Bloomberg Opinión — A medida que nos adentramos colectivamente en la era del cambio climático, las relaciones internacionales, tal y como las hemos conocido durante casi cuatro siglos, cambiarán de forma que serán irreconocibles. Este cambio es probablemente inevitable, y posiblemente incluso necesario. Pero también provocará nuevos conflictos y, por tanto, guerra y sufrimiento.
Desde la Paz de Westfalia en 1648, los diplomáticos - tanto en tiempos de paz como de guerra - han suscrito en su mayoría el principio de la soberanía nacional. Se trata de la idea, consagrada en la Carta de las Naciones Unidas, de que los países extranjeros no tienen derecho a “intervenir en los asuntos que son esencialmente de la jurisdicción interna de cualquier Estado”.
El concepto nació, junto con todo el sistema de Estados modernos, en los escombros físicos y psicológicos de la Guerra de los Treinta Años. A partir de 1618, las potencias europeas intervinieron en los territorios de las demás casi a discreción. Una guerra tras otra terminó con la vida de una de cada tres personas de Europa Central. Fue en ese cementerio continental donde los estadistas (todos hombres) estipularon que lo mejor era que cada Estado se ocupara en lo sucesivo de sus propios asuntos.
Nadie en la Paz de Westfalia fue tan iluso como para pensar que esta noción realista pondría fin a la guerra como tal. Después de todo, al reconocer la soberanía, el sistema aceptaba que los países persiguieran sus intereses nacionales, que tienden a chocar. Pero al menos el nuevo consenso ofrecía la posibilidad de evitar otra sangría indiscriminada.
Incluso entonces, el principio de soberanía nunca fue absoluto o incontrovertible. Durante mucho tiempo, el mejor contraargumento idealista fue el humanitario: que los países tienen no sólo el derecho, sino el deber, de intervenir en otros Estados si, por ejemplo, están cometiendo atrocidades como el genocidio.
Ahora, sin embargo, hay un argumento aún más poderoso contra la soberanía. Ha sido expuesto por pensadores como Stewart Patrick en el Consejo de Relaciones Exteriores.

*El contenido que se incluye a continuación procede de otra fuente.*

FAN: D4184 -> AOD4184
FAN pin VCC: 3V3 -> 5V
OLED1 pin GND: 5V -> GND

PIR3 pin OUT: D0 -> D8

Se trata de que en un mundo en el que todos los países se enfrentan colectivamente a la emergencia planetaria del calentamiento global, la soberanía ya no es un concepto sostenible.

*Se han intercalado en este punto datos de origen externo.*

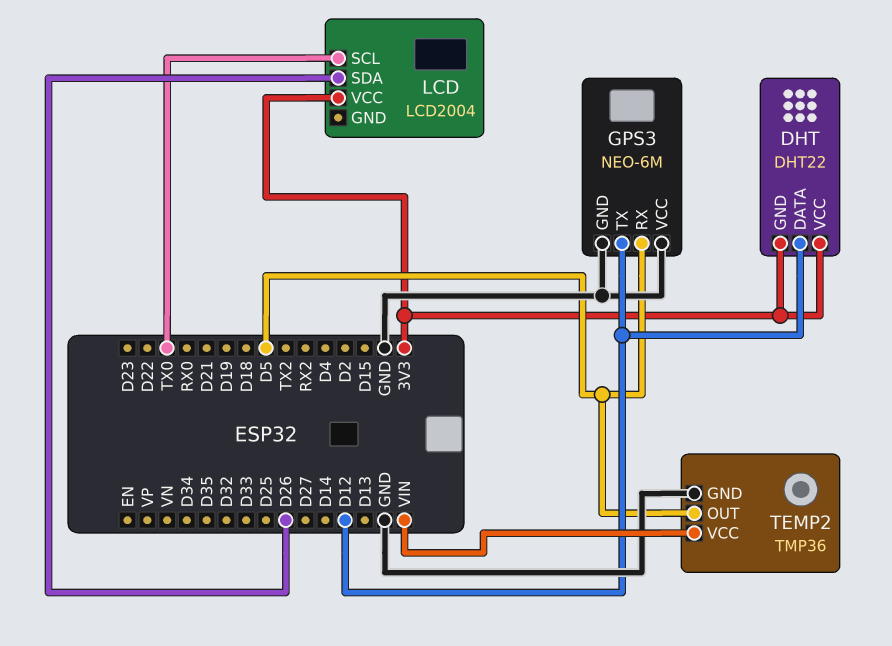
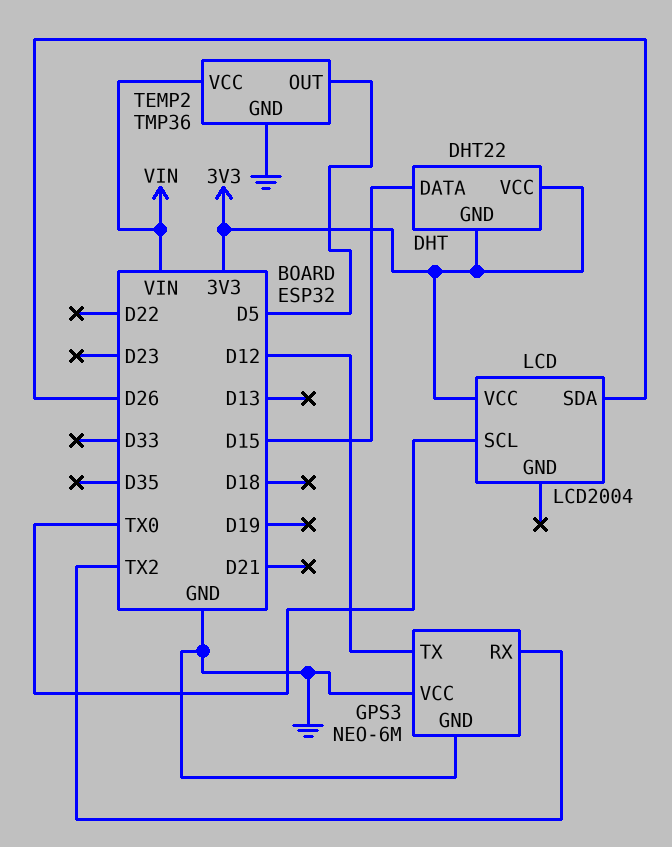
DHT pin DATA: D12 -> D15
GPS3 pin RX: D5 -> TX2

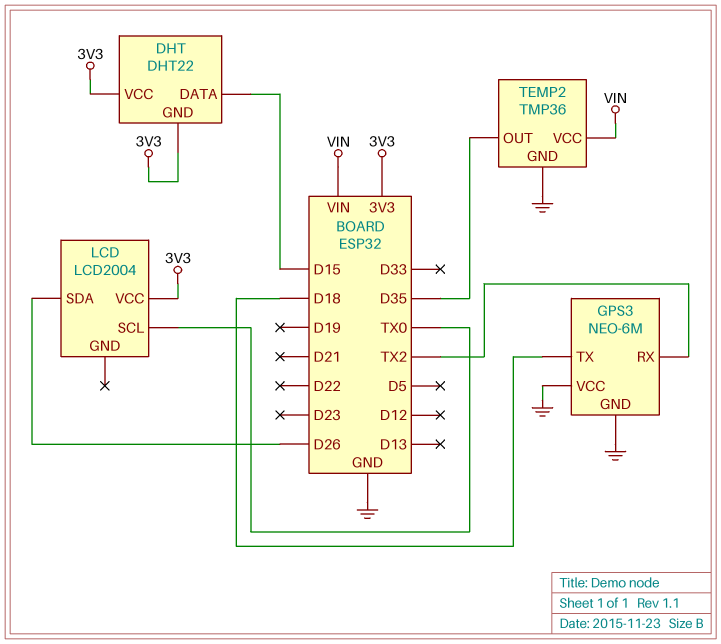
GPS3 pin TX: D12 -> D18
TEMP2 pin OUT: D5 -> D35

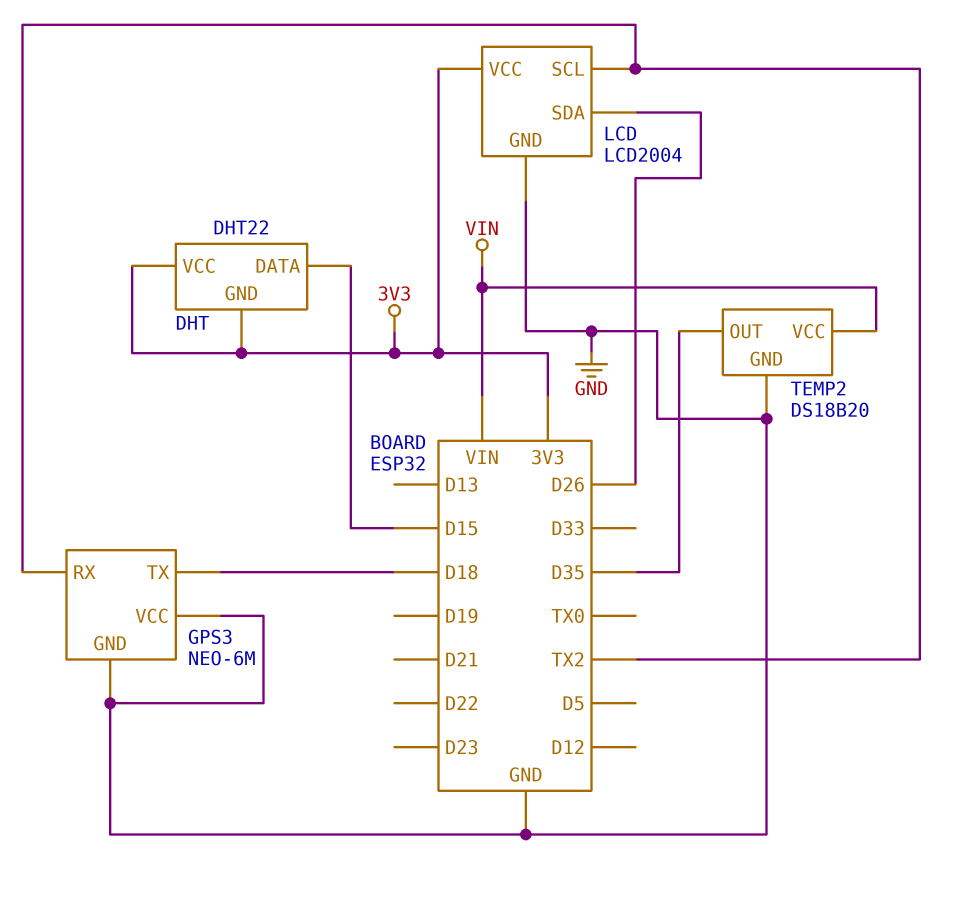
LCD pin GND: none -> GND
LCD pin SCL: TX0 -> TX2
TEMP2: TMP36 -> DS18B20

Es probable que muchos de los delegados de la COP26, la cumbre de las Naciones Unidas sobre el clima que se está celebrando en Glasgow, se hayan dado cuenta de ello. Lo que está en juego en esas negociaciones no es el interés “nacional” de ningún país como tal, salvo en la medida en que forma parte del interés colectivo de nuestra especie en preservar los bienes comunes globales: la atmósfera y la biosfera. Y aunque los reguladores de la aviación no estén de acuerdo, las fronteras de nuestras jurisdicciones territoriales no se extienden hasta el aire.

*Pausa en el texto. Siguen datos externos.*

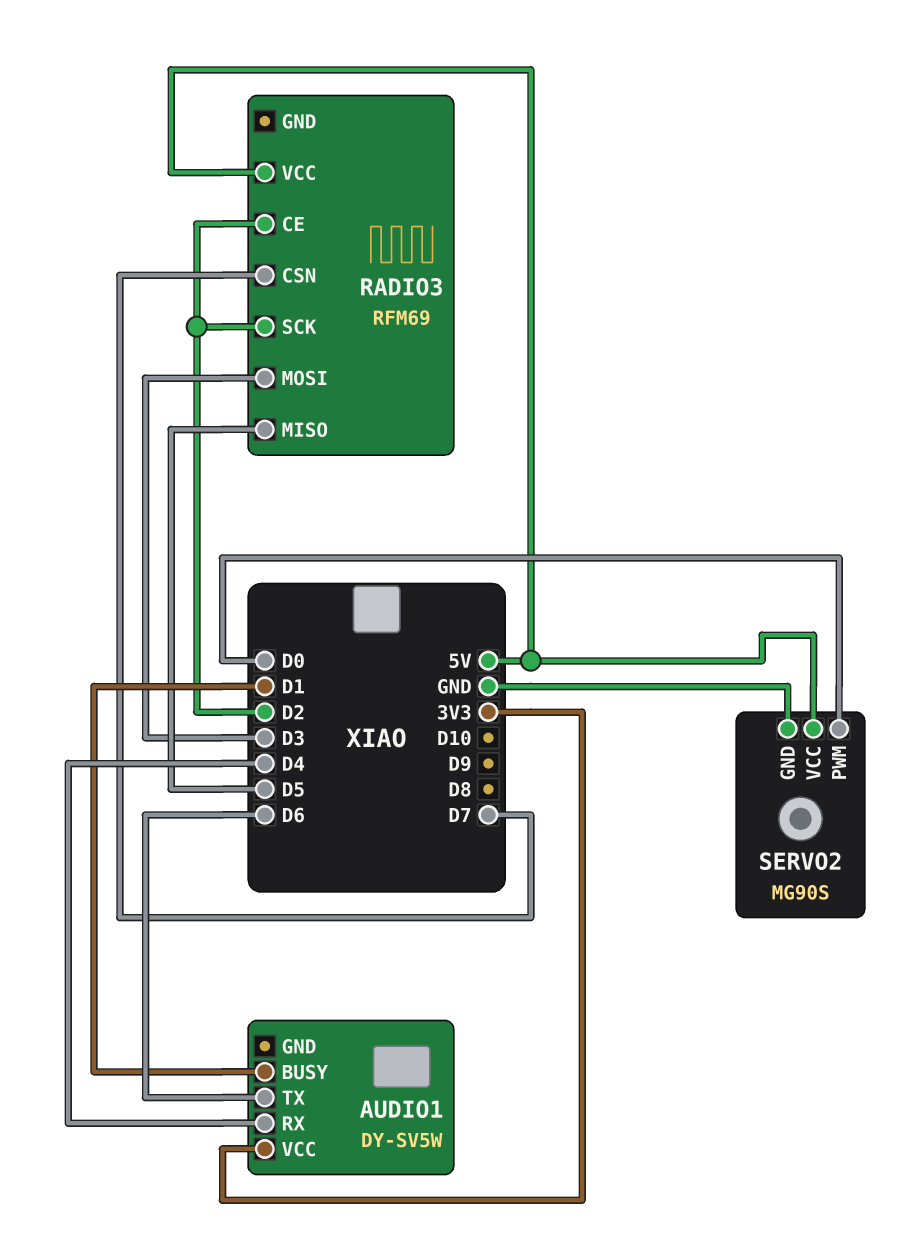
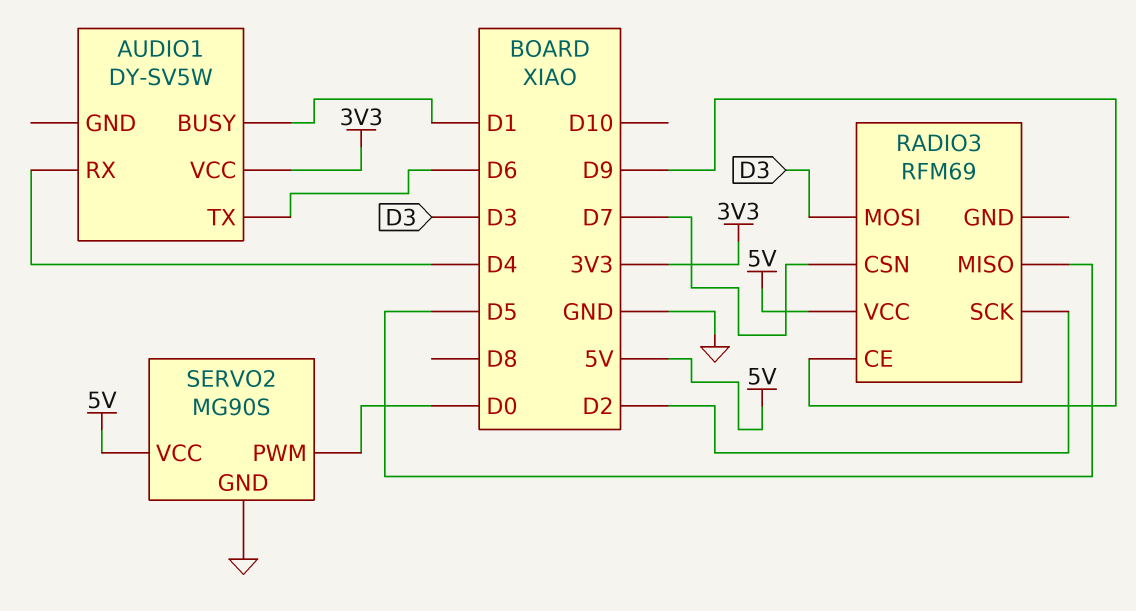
RADIO3 pin CE: D2 -> D9

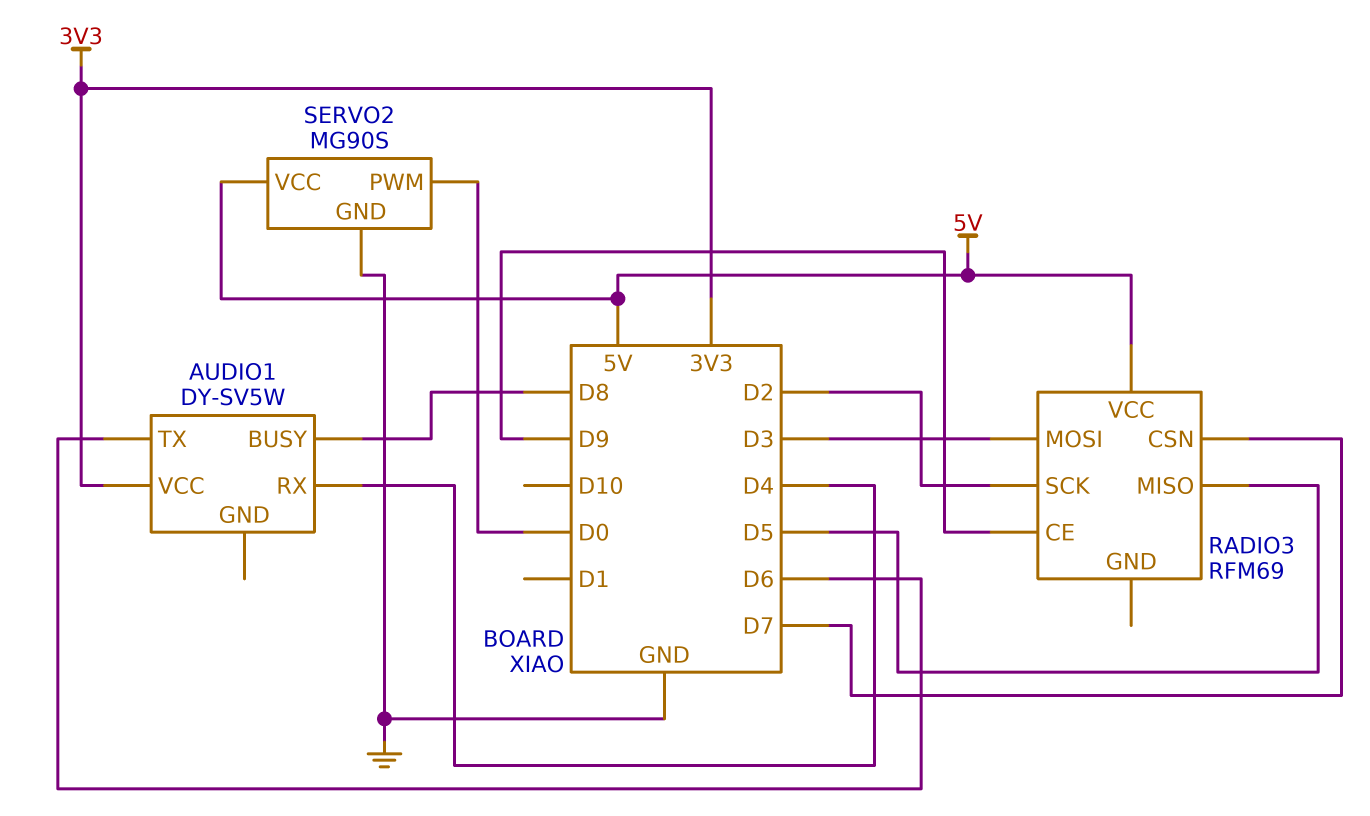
AUDIO1 pin BUSY: D1 -> D8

Una molécula de dióxido de carbono emitida en China, Estados Unidos o la India se desplazará a quién sabe dónde y acelerará el cambio climático en todas partes. Inundará ciudades en Alemania, quemará bosques en Australia, matará de hambre a la gente en África y sumergirá islas en el Pacífico. Por lo tanto, todos los pueblos del mundo tienen un interés legítimo en los gases de efecto invernadero emitidos en cualquier jurisdicción.
Una demostración temprana y tragicómica de este cambio en las relaciones internacionales tuvo lugar en 2019 y como protagonistas al presidente brasileño Jair Bolsonaro y su homólogo francés, Emmanuel Macron. Bolsonaro, un incendiario populista, estaba en ese momento permitiendo que ardieran amplias franjas de la selva amazónica. Resulta que es el principal “pulmón” o “sumidero de carbono” del mundo, que extrae los gases de efecto invernadero de la atmósfera y los almacena en los árboles. Pero ahora el Amazonas está arrojando carbono al aire.
Hablando en nombre de muchos, el presidente francés acusó a su homólogo brasileño de instigar el “ecocidio”. Suena como el nuevo genocidio, ¿no? Bolsonaro replicó que Macron era un neocolonialista y siguió con un chiste sexista dirigido a su esposa.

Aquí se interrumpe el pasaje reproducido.